Da Redação.
A Comissão de Valores Mobiliários (CVM) determinou a suspensão da oferta pública de distribuição de cotas do NTZ Empreendimentos Fundo de Investimento em Direitos Creditórios (FIDC) Multicarteira Responsabilidade Limitada. A decisão foi tomada pela Superintendência de Registro de Valores Mobiliários (SRE), após a área técnica concluir que irregularidades identificadas anteriormente não foram sanadas pelo ofertante.
A suspensão tem prazo de até 30 dias, com vigência até 28 de agosto de 2026. Durante esse período, os responsáveis pela oferta deverão corrigir integralmente as inconsistências apontadas pela autarquia.
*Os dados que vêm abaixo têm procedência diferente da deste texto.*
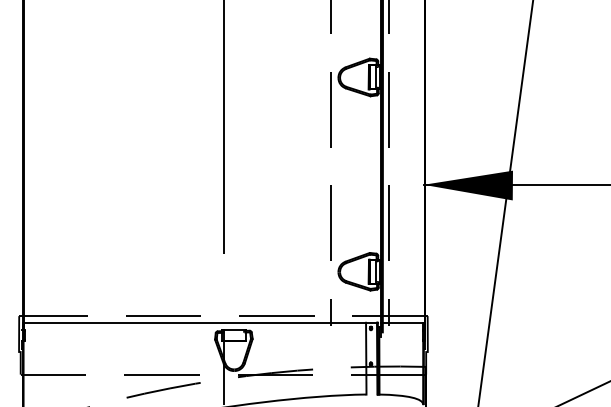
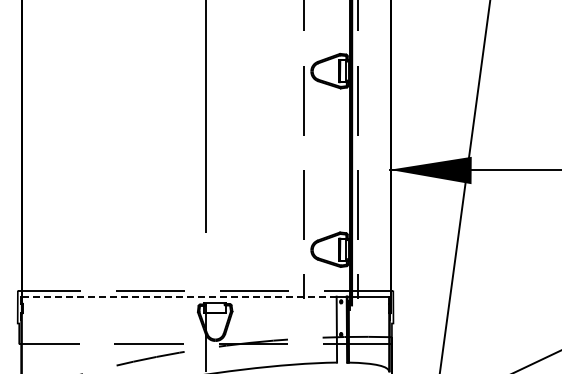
line: (193, 322) -> (178, 296), solid -> dashed

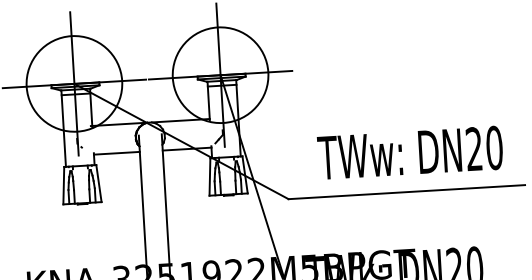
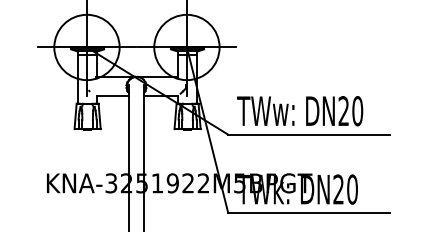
text: (410, 153) -> (300, 111), moved

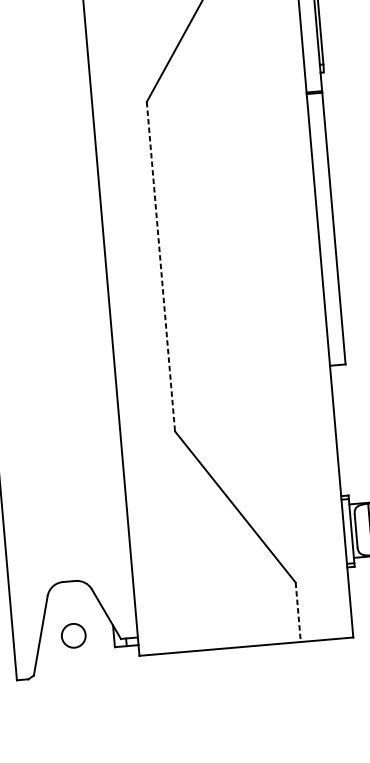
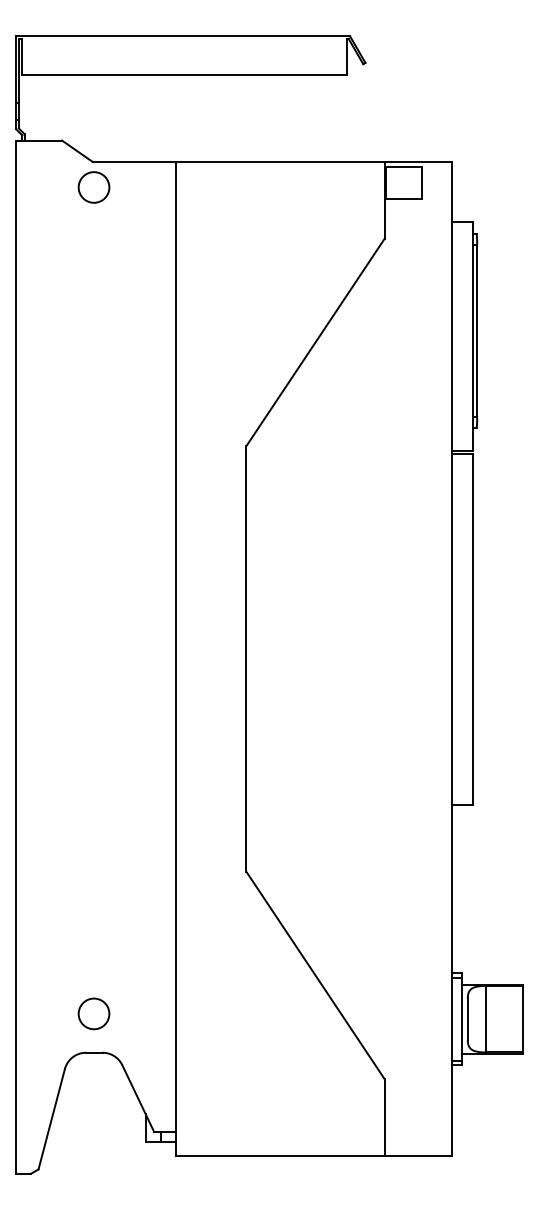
line: (160, 266) -> (246, 658), dashed -> solid
line: (298, 612) -> (384, 1117), dashed -> solid
circle: (73, 635) -> (93, 1013), moved

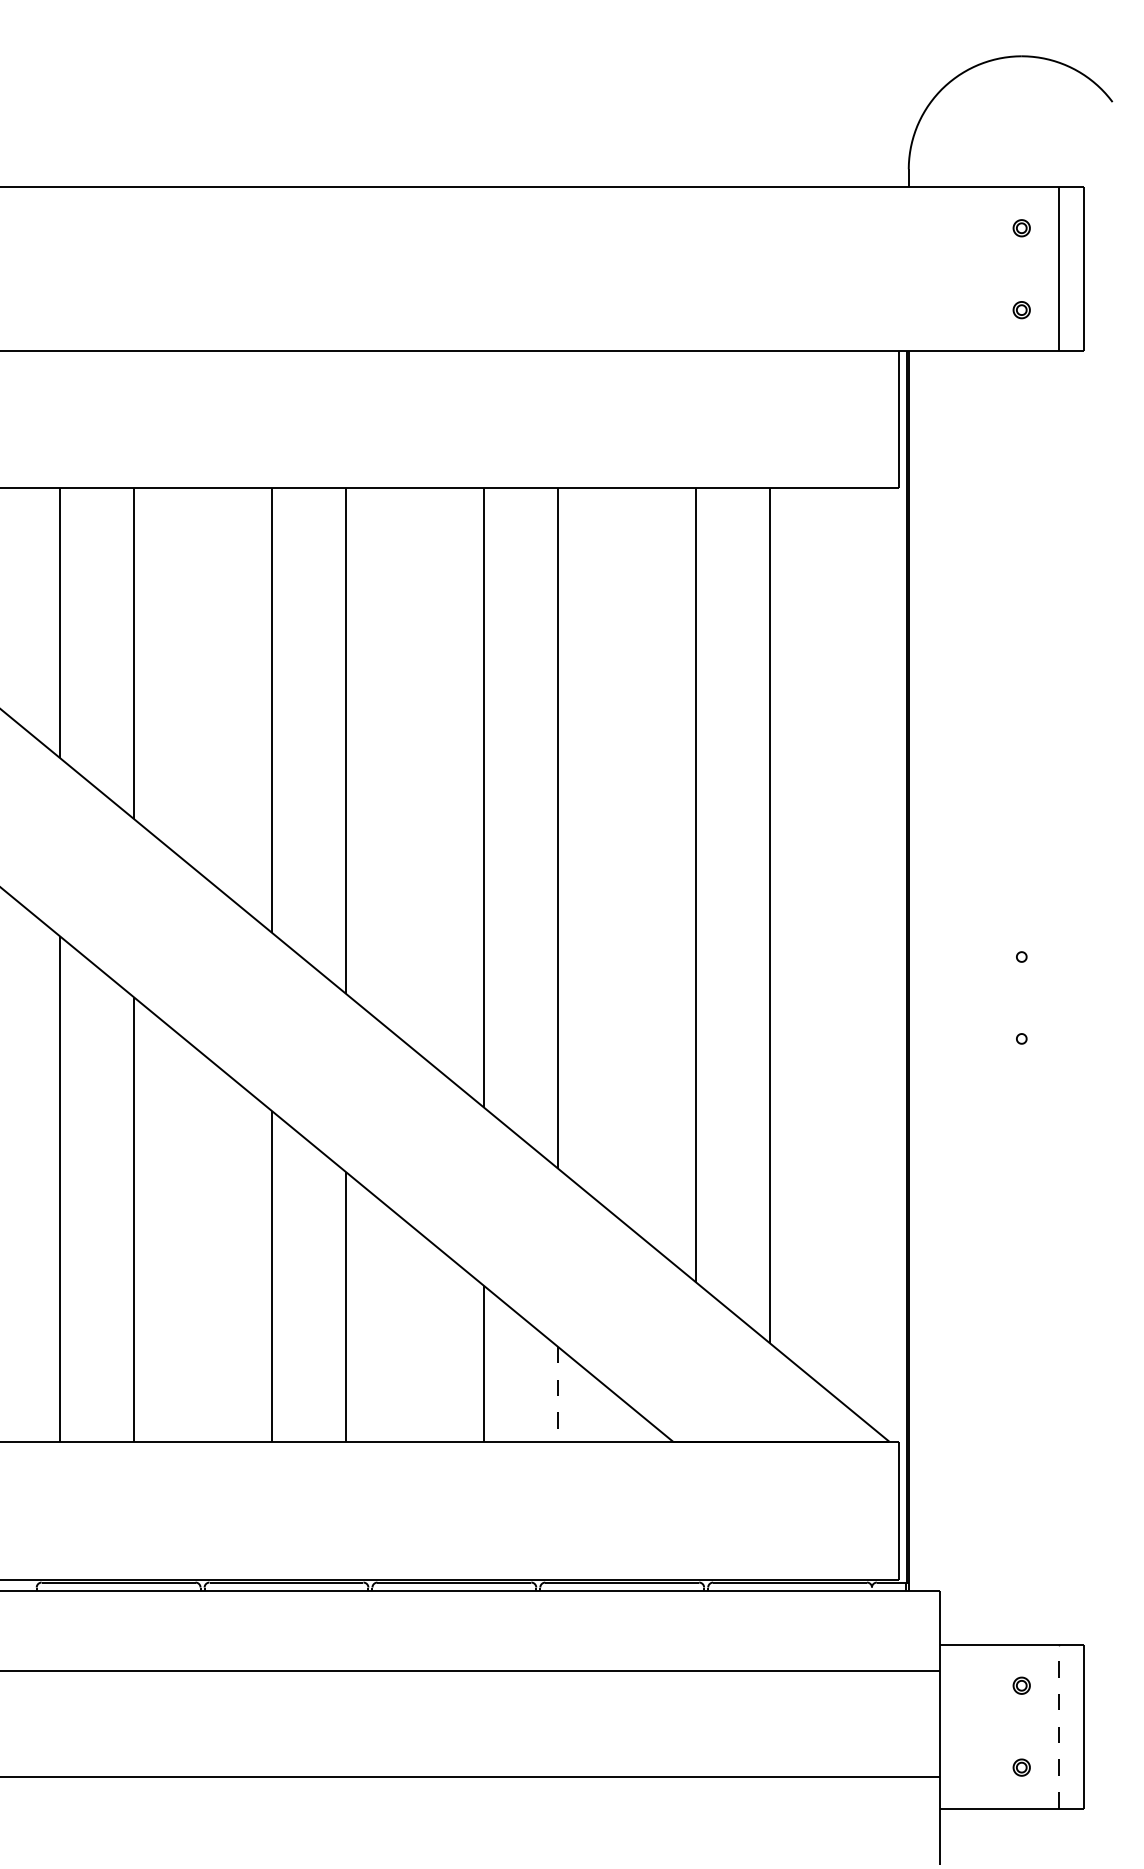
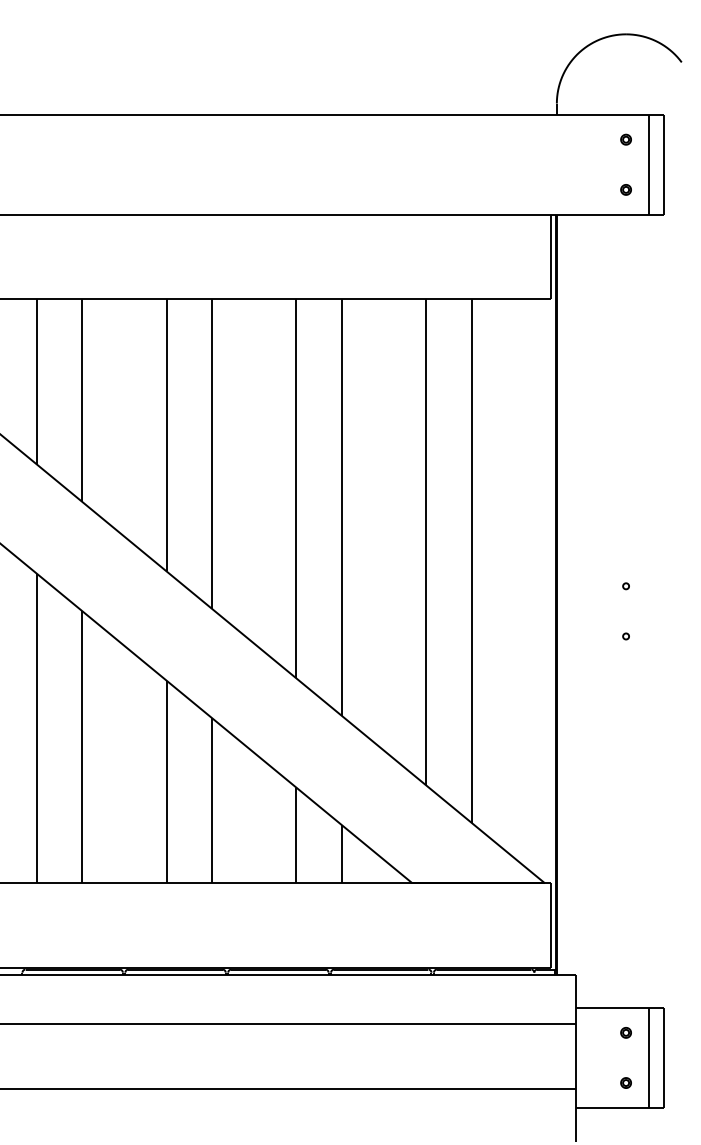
line: (557, 1394) -> (341, 854), dashed -> solid
line: (1059, 1725) -> (649, 1057), dashed -> solid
Caso isso não ocorra, a CVM poderá determinar a retirada da oferta e o cancelamento definitivo do registro, conforme prevê a Resolução CVM nº 160.
Irregularidades persistentes
Segundo a CVM, a decisão foi motivada pela análise de uma modificação realizada na oferta em 20 de julho de 2026. Apesar das alterações apresentadas, a SRE concluiu que diversos problemas permaneceram sem solução.
Entre as principais inconsistências apontadas pela área técnica estão:
- divergências nas informações referentes aos originadores dos créditos e aos devedores apresentadas no prospecto;
- dúvidas sobre a renúncia ao direito de preferência por parte dos cotistas;
- ausência de demonstrações financeiras de devedores pertencentes ao mesmo grupo econômico que ultrapassam o limite regulatório de concentração de 20% da carteira.
Comunicação aos investidores
A autarquia determinou que o ofertante comunique imediatamente a suspensão ao mercado e a todos os investidores que já tenham aderido à oferta.
Esses investidores deverão ser informados de que possuem cinco dias úteis para decidir se desejam desistir ou revogar sua aceitação da oferta, conforme estabelece a regulamentação vigente.
Segunda suspensão envolvendo a gestora
A suspensão do NTZ Empreendimentos ocorre poucos dias após a CVM interromper outra oferta pública ligada à mesma gestora, o NTZ Financiamentos Longo Prazo FIDC. Nos dois casos, a autarquia identificou falhas relacionadas à documentação da oferta e ao cumprimento das exigências previstas na regulamentação do mercado de capitais.
A sequência de medidas reforça a atuação da CVM na fiscalização das ofertas públicas de fundos estruturados, especialmente quanto à qualidade das informações disponibilizadas aos investidores e ao cumprimento das regras de transparência previstas na Resolução CVM 160.